Lavorini - Mi racconti qualcosa in più del Jordy pack …
Bandieri - Si tratta di un progetto nato circa quattro anni fa, e che ora vede coinvolta anche la tedesca KHS: noi abbiamo fornito la tecnologia necessaria a realizzare la “bottiglia” e loro hanno fatto da system integrator di tutto il processo (pastorizzazione, riempimento ed etichettatura). I primi carton bottle, realizzati dalla macchina pilota e già commercializzati in Germania, hanno riscosso favore e apprezzamenti già nelle fasi iniziali di test, tanto da vincere il prestigioso premio Taste_05 per l’innovazione del packaging alimentare in occasione dell’ultima fiera Anuga Food. E non è un caso. In uno scenario così particolare, come quello del carton bottle dominato da pochi attori, il nostro Jordy pack assomma le caratteristiche e i vantaggi di questa tipologia di imballaggio, offrendo al contempo un’inedita praticità d’uso. Inoltre, essendo costituito da un contenitore di poliaccoppiato dotato di bocchello e tappo di plastica, può essere riempito su linee per bottiglie di PET sia tradizionali che asettiche del tipo neck handling, il che è una novità assoluta.

Sulla scena del mondo
Visioni e previsioni dal mercato globale; ovvero come orientarsi in un contesto complesso e mutevole, smentendo luoghi comuni e recuperando valori che arrivano da lontano.


Lavorini - Come si è chiuso il 2005?
Bandieri - Per quanto riguarda gli ordini, abbiamo registrato un leggero miglioramento rispetto al 2004, in particolare nei mercati del Middle East e dell’ex Unione Sovietica. Negli ultimi due anni, inoltre, abbiamo assistito a un’interessante crescita dell’area del Nord Africa, soprattutto per quanto riguarda il settore della detergenza solida, la classica saponetta, per intenderci. Si tratta di un segmento abbastanza circoscritto, che per di più ha subito una certa contrazione con l’avvento dei dispenser per saponi liquidi (ambito nel quale siamo peraltro presenti con le macchine a peso della Corniani). Eppure, qualche anno fa abbiamo registrato un exploit dei consumi in Cina e ora, a quanto pare, è il turno dell’Africa.

Lavorini - Trovo interessante che lei abbia citato i mercati emergenti, che in qualche modo rappresentano, Cina in primis, la preoccupazione del momento.
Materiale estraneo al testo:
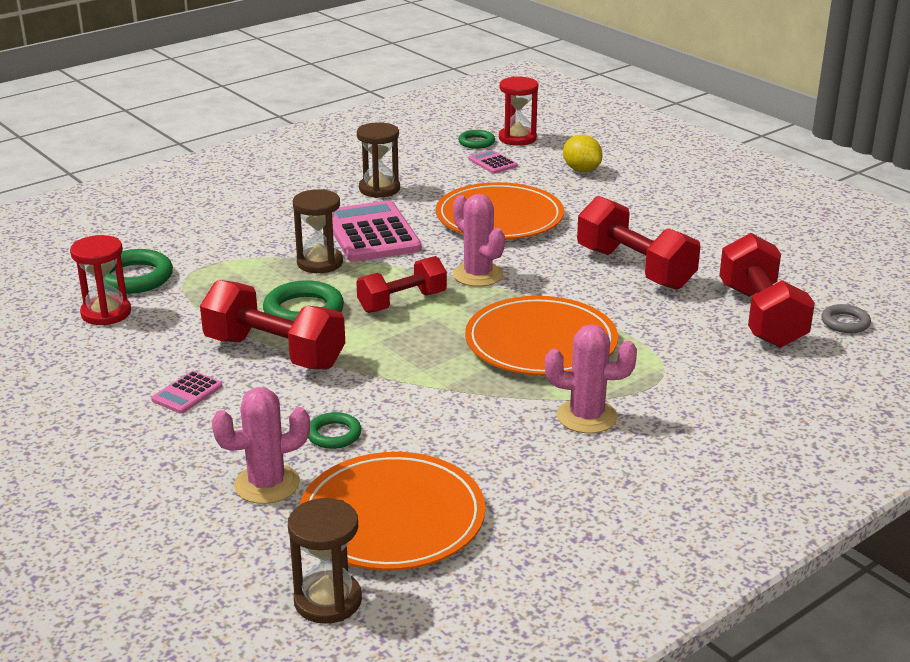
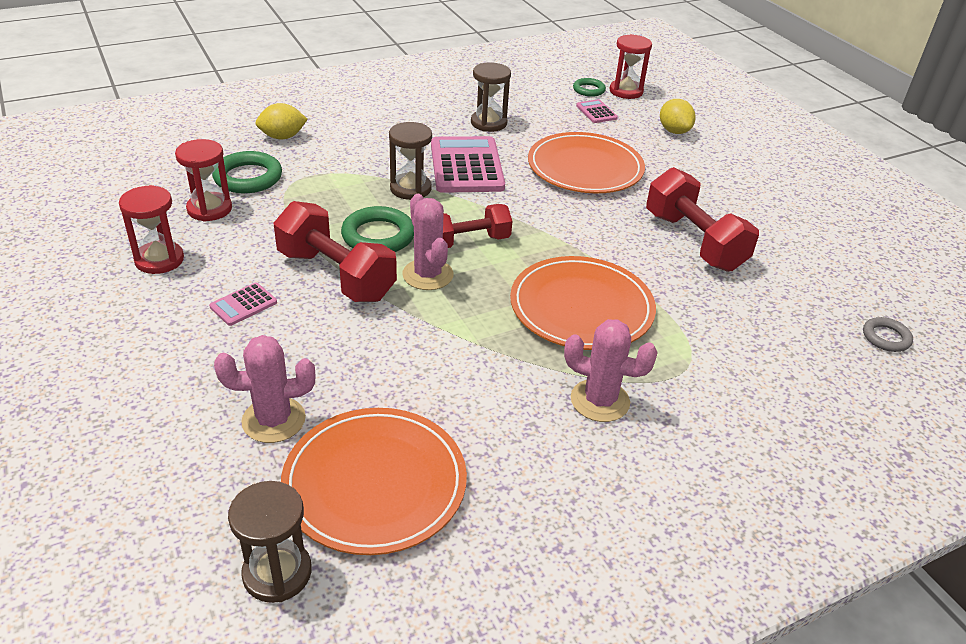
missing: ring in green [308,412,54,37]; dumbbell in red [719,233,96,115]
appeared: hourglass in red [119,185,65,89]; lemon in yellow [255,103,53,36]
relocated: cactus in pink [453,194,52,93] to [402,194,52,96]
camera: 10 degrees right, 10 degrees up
Finora si è posto il problema della concorrenza asiatica semplicemente in termini di prezzi… eppure mi sembra che questo sia un modo riduttivo di valutare la situazione: la Cina si sta strutturando anche da un punto di vista tecnologico e, in molti casi, ha già “chiuso” i mercati dell’est asiatico. Senza contare che, a parere di molti, saremmo stati proprio noi occidentali a insegnare la tecnologia ai cinesi: ogni volta che abbiamo venduto una macchina su quei mercati abbiamo di fatto creato un concorrente...
Bandieri - Per quanto riguarda la Cina, non mi sentirei di imputare alla nostra attività imprenditoriale la crescita della concorrenza asiatica. Nelle mie precedenti esperienze professionali ho avuto modo di soggiornare in Cina e devo dire che il livello tecnologico di alcune aziende locali è assai elevato, ancor più di quanto non si possa percepire in Occidente. In molti casi, inoltre, si tratta di tecnologie “autoctone”, non importate da altri paesi. In una parola, non ci troviamo davanti a un sistema economico che vive solo di imitazioni e di bassa qualità, come molti pensano. Il tema “Cina” è davvero più complesso di quanto spesso non si immagini. Certo, noi abbiamo ancora delle carte eccellenti da giocare...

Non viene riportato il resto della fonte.